Swiss technical standards and testing requirements for such key products as automobiles have long been an expensive and difficult hurdle for foreign suppliers. By adopting EU automobile standards in 1995, cars made in the EU can now enter the Swiss market without additional testing. This development puts U.S. manufacturers at a significant competitive disadvantage. Discussions with the Swiss Government on this problem have been positive, and the Government of Switzerland has now agreed that U.S.-made cars imported directly by individuals can be registered with only minimal modification and testing. However, the United States is still seeking complete parity with the favorable access now enjoyed by EU models and encouraging the Swiss Government to recognize U.S. auto standards and test results.

In 1995 the U.S. also encountered problems over Swiss standards for imported pet food. U.S. sales of pet food in the growing Swiss import market doubled in 1994, but in July 1995 U.S. pet food exports were jeopardized when Switzerland began enforcing a new, but not yet implemented, directive on pet food. An interim agreement permitting resumed shipments was reached after months of negotiation, but the problem remains outstanding.


There is a very high degree of cartellization in the Swiss economy, because the existing Swiss law toleratescartels which are not deemed to be "harmful to society." The new cartel law coming in force at the beginning of July 1996 will still allow cartels, but it requires the companies in the cartel to justify such action under restrictive economic requirements. The existence of the cartels disadvantages U.S. exports to Switzerland. As noted above, the Swiss food industry, for example, is controlled by cartels of producers, wholesalers, processors and retailers. These organizations have succeeded in maintaining non–tariff barriers, such as an import calendar, which is designed to favor domestic production.

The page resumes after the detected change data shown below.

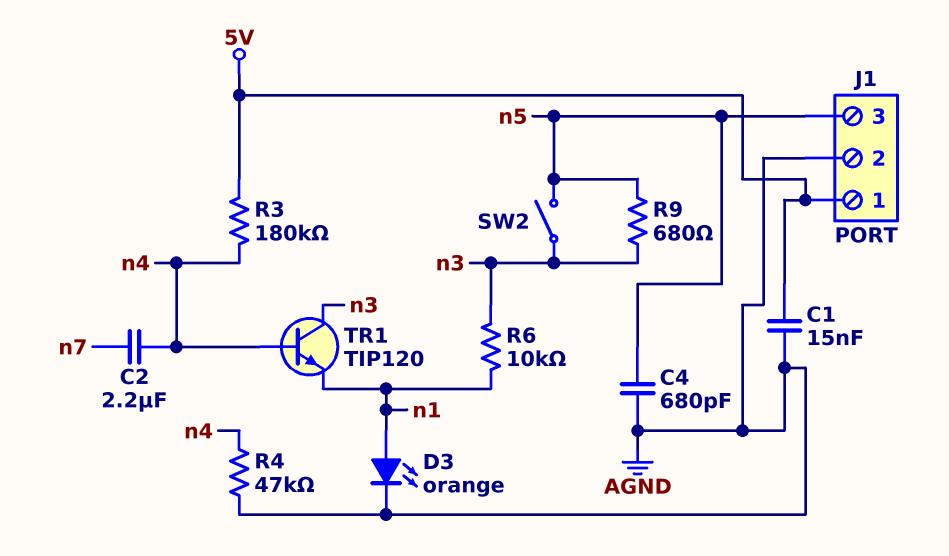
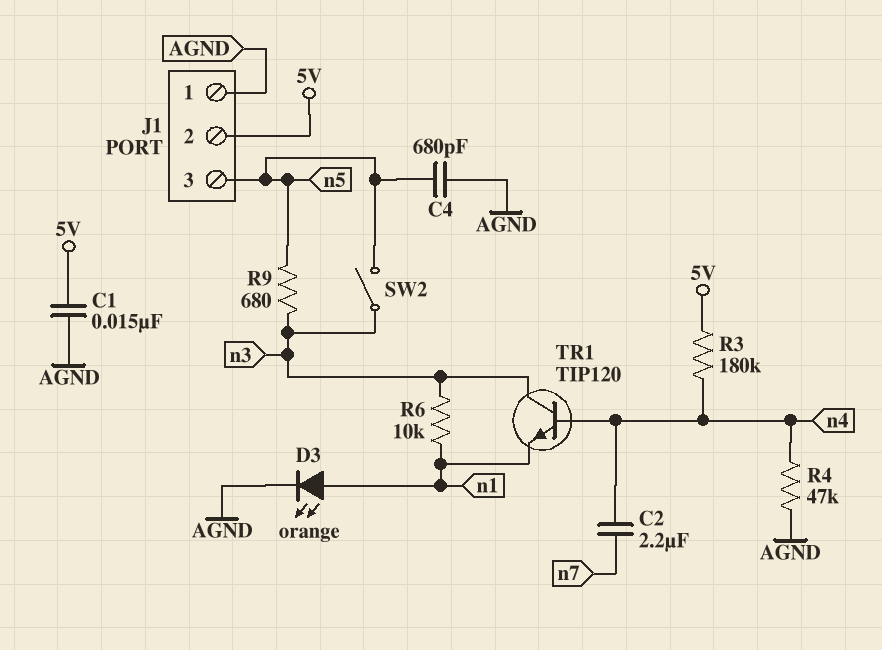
J1 pin 1: 5V -> AGND
J1 pin 2: AGND -> 5V

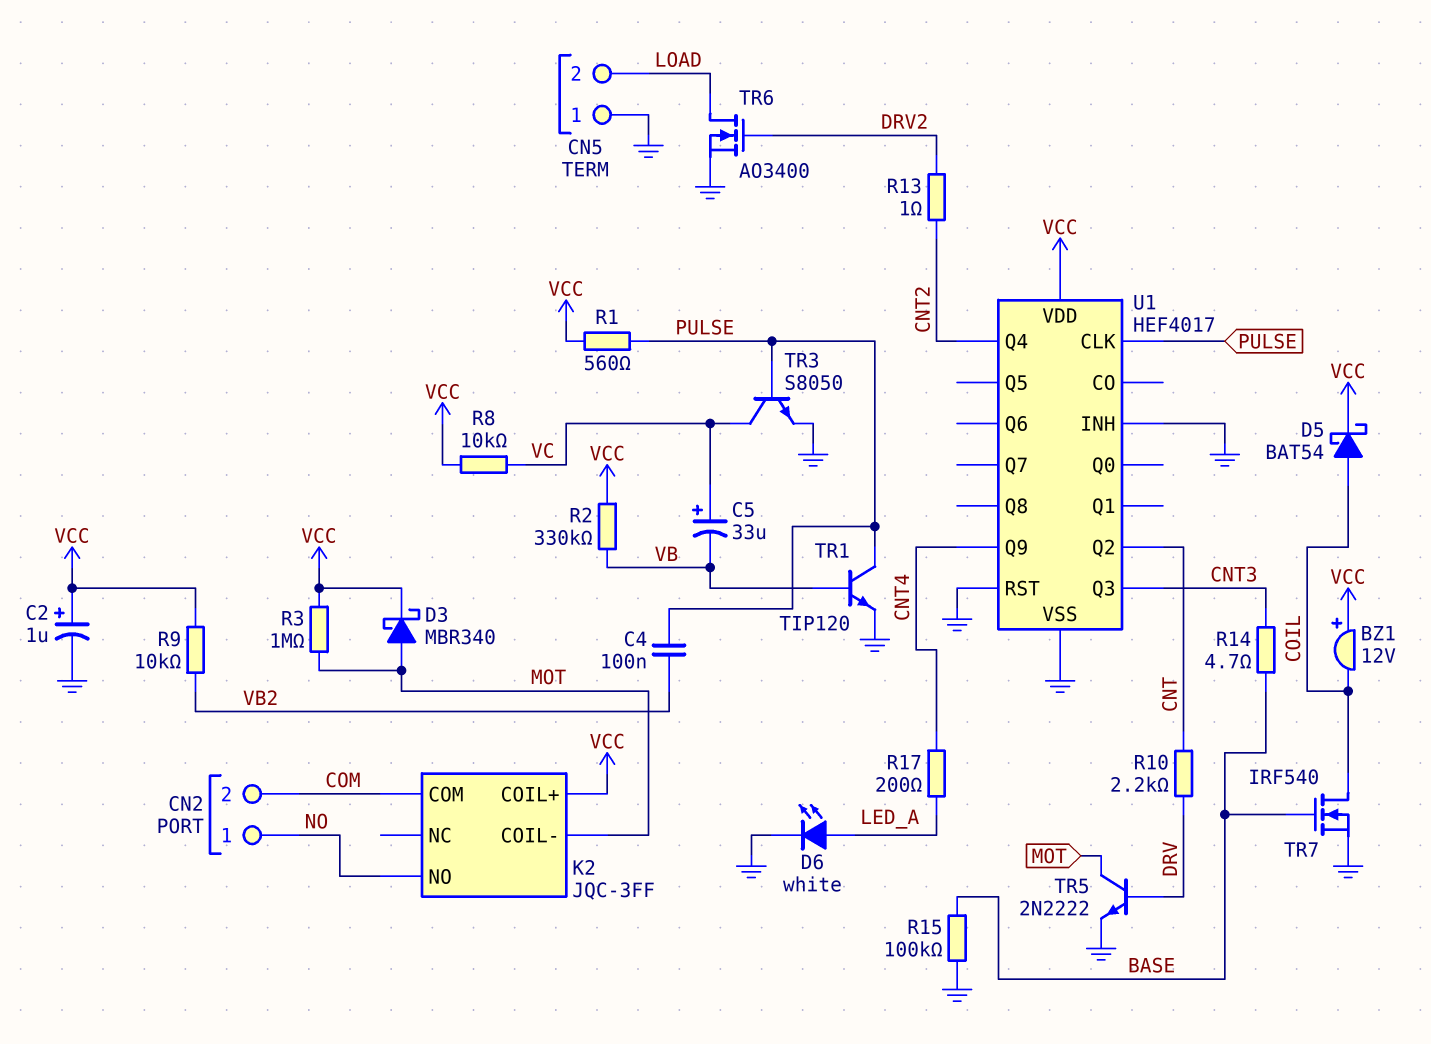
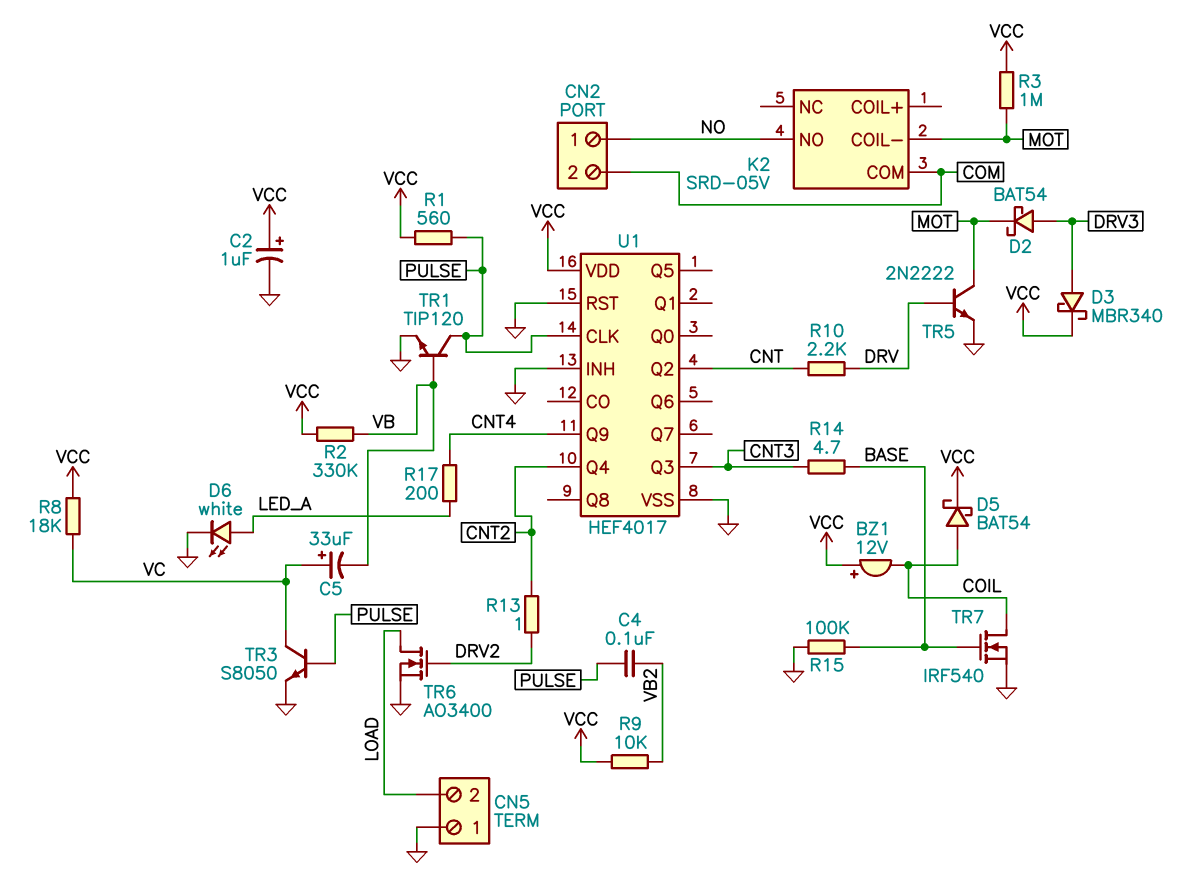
D2: none -> schottky BAT54 (A DRV3, K MOT)
D3: schottky MBR340 (A MOT, K VCC) -> schottky MBR340 (A DRV3, K VCC)
K2: JQC-3FF -> SRD-05V
K2 pin COIL+: VCC -> none
R8: 10k (VC, VCC) -> 18k (VC, VCC)

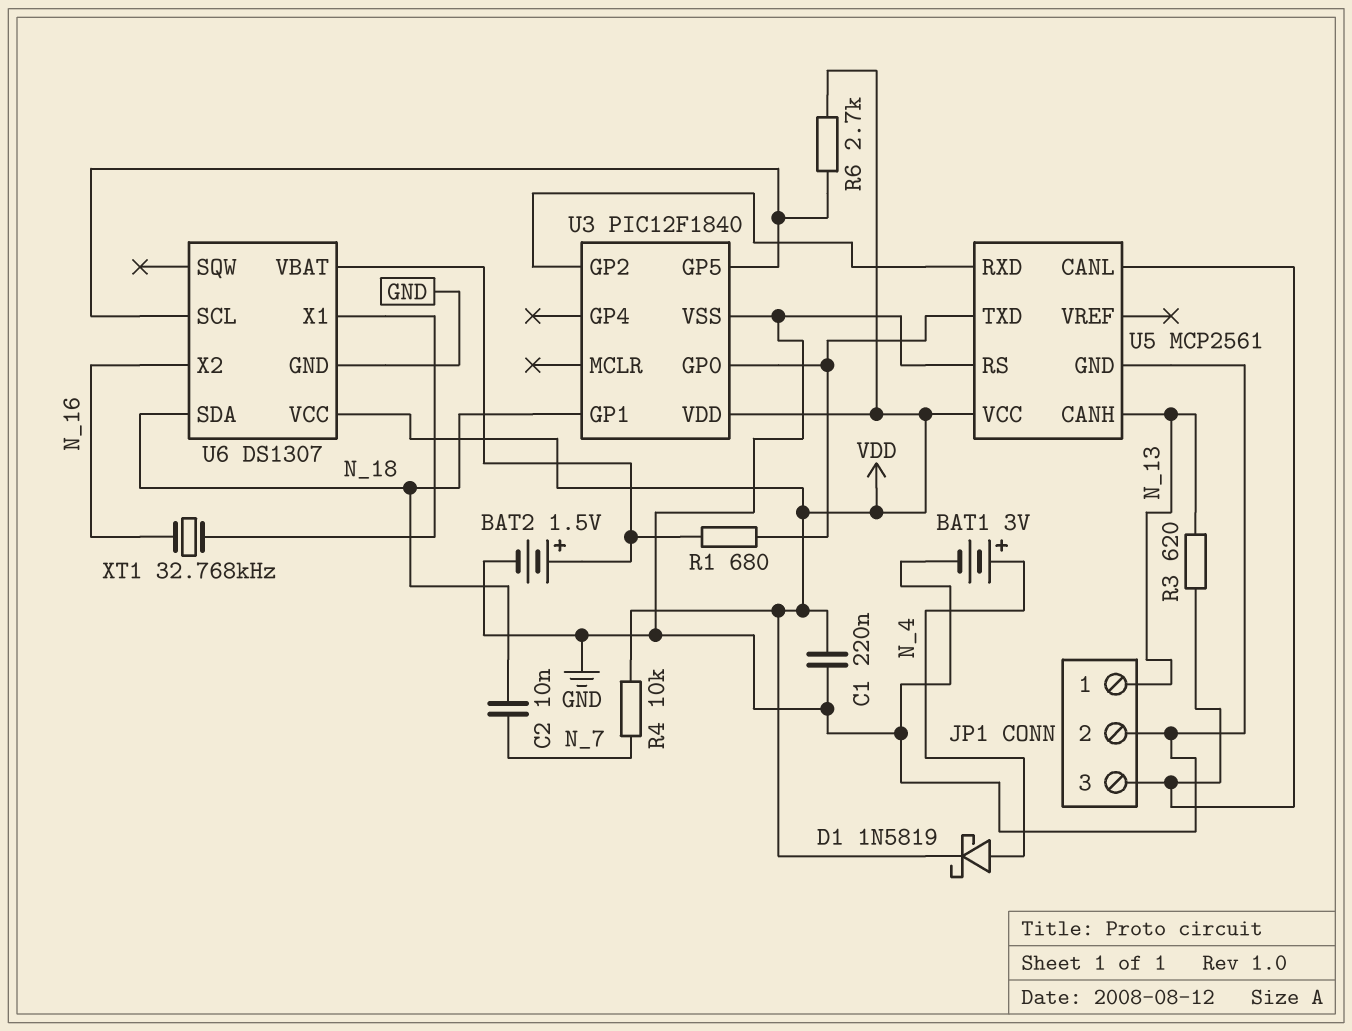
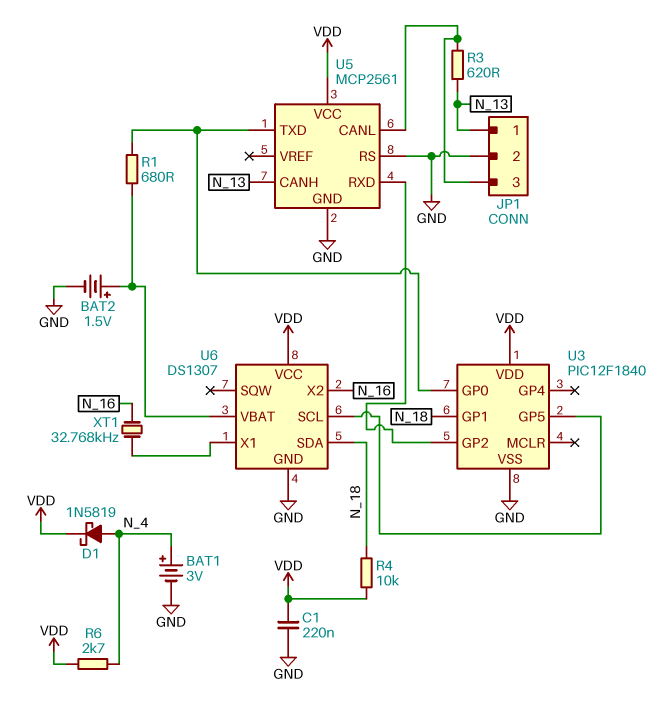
C2: 10nF (N_7, N_18) -> none
R4: 10k (N_7, VDD) -> 10k (N_18, VDD)
R6: 2.7k (U3/GP5, VDD) -> 2.7k (N_4, VDD)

Switzerland has one of the strongest regimes in the world for the protection of intellectual property rights and has shown a willingness to enforce its laws effectively. A new copyright law entered into force in 1993, providing for stiffer penalties for the illegal copying and distribution of video cassettes. While some illegal importation and copying may still occur, video piracy appears to have been driven entirely underground and does not have a significant market impact. Software piracy has been a problem, but a large and well–publicized corporate raid in 1993 appears to have made a significant dent in corporate copying. An industry group estimated that U.S. software exports to Switzerland had increased at least 50% between the first half of 1993 and the first half of 1994. However, while Swiss copyright law provides for a cable retransmission right, claims by foreign producers can only be made through a local collection society. Moreover, theft of pay-TV, premium channels, and other satellite signals using decoding devices has become a widespread problem. The government has shown some interest in legislating to solve this problem, but no specific proposals have yet emerged.


There are widespread cantonal insurance restrictions that deny foreign companies the ability to underwrite direct insurance in key areas. U.S. airlines are also prohibited from providing ground handling services to third-country airlines at Swiss airports, and U.S. government efforts to eliminate this barrier have been unsuccessful.

Telecommunications and information services are dominated by the Swiss Post Telephone and Telegram Administration's statutory monopoly over most of the telecommunications market. The government is consulting on a legislative proposal, adapted from current European Community initiatives, to end the monopoly and to rely more on private investment and competition. However, its offer in the ongoing WTO telecommunications services negotiations fails to reflect these plans or commit to an eventual opening of the market, and does not contribute to the need for high quality commitments to achieve an agreement.